Airline Pilots Union’s Questionable Ad Campaign against Low-Cost Foreign Airline

In a previous post, I document labor unions and their history of advocating for discriminatory policies like the Davis-Bacon Act and Project Labor Agreements.

Unfortunately, as Marc Scribner has noted in two recent blog posts on OpenMarket.org, the Air Line Pilots Association (ALPA) is still promoting bigotry in public ad campaigns and, worse, tolerates racism within its own ranks.

Here is the background:

The Federal Aviation Administration (FAA) is currently considering whether or not it will honor its EU-U.S. open skies treaty in the case of Norwegian Air Shuttle’s Norwegian Air International (NAI), a low-cost airline seeking to expand service throughout Europe and the United States.

 

European regulators have already approved NAI operations, rejecting the protectionist outrage from domestic airlines and their unions who have been alleging bogus labor violations. Regulators in Ireland, where Norwegian is domiciled, are fuming at the Obama White House’s apparent anti-consumer protectionism that has led to these delays. The European Cockpit Association, having lost its case in Europe, is now lobbying the FAA to kill NAI’s expansion plans.

To combat the consumer-friendly treaty, the ALPA has spent millions on an ad campaign that “largely relies on xenophobic language to make their ‘case’ against Norwegian.”

An example of the campaign is on display in a full-page ad in The Washington Post, which expresses “anti-consumer sentiment colored by anti-foreign bias.”

Sadly, this is not an isolated instance. In the recent past, the ALPA leadership has seemed to tolerate racism from its membership.

In 2010, Marcin Kolodziejczyk, an ALPA member, was fired from his employer, Mesa Airlines, for sending an openly racist mass email about Mesa’s Vice President of Human Resources, who is black. In part, the email read:

He was hanging from the ceiling making monkey sounds. That’s all I witnessed at the meeting I was at . . . Stay focused and I already have the chains for him, just need your help to string him up!

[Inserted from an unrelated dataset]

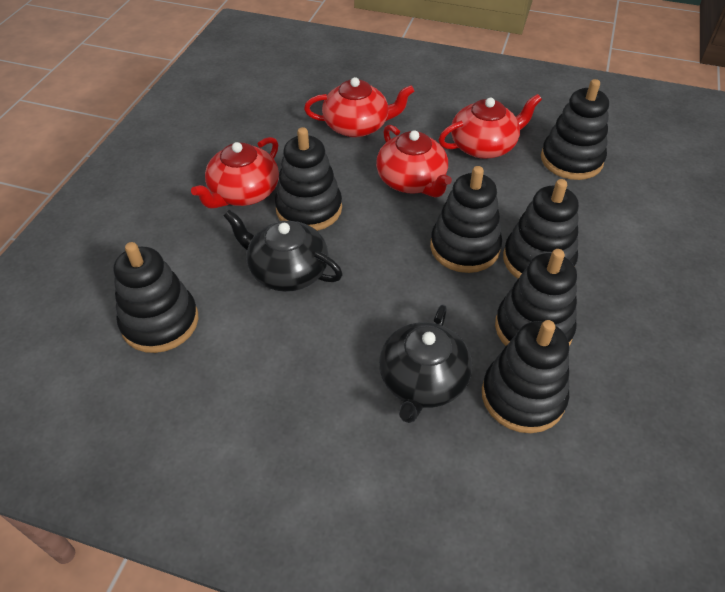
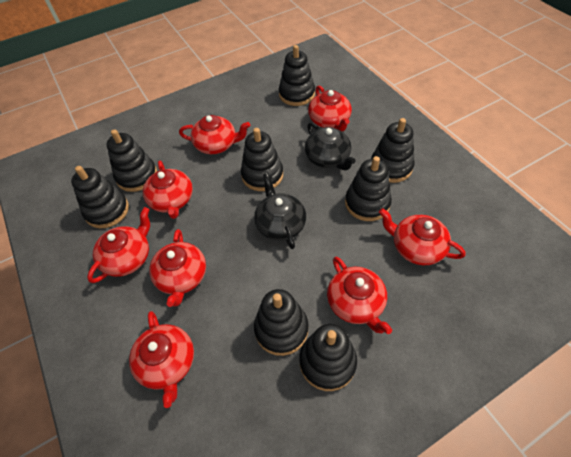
black stacking toy: 7 -> 8
red teapot: 4 -> 8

Not only did ALPA defend Kolodziejczyk in court and get him reinstated, Scribner notes, the union “then promoted him to chairman of the MEC at Mesa. Making things even worse, ALPA is currently featuring a YouTube video starring Kolodziejczyk from November of last year.”

If the ALPA’s action (xenophobic ads) and inaction (not distancing the union from Kolodziejczyk) weren’t bad enough, Republicans in Congress have bought into the bogus talking points of ALPA’s questionable ad campaign. Scribner reports:

33 House GOP members sent a letter to the Secretary of Transportation yesterday parroting ALPA’s bogus claims against NAI. Republicans constantly talk about “principles,” “limited government,” and “free enterprise.” But when the time comes to actually promoting free enterprise, competition, and consumer welfare, they often do the opposite of their stated beliefs.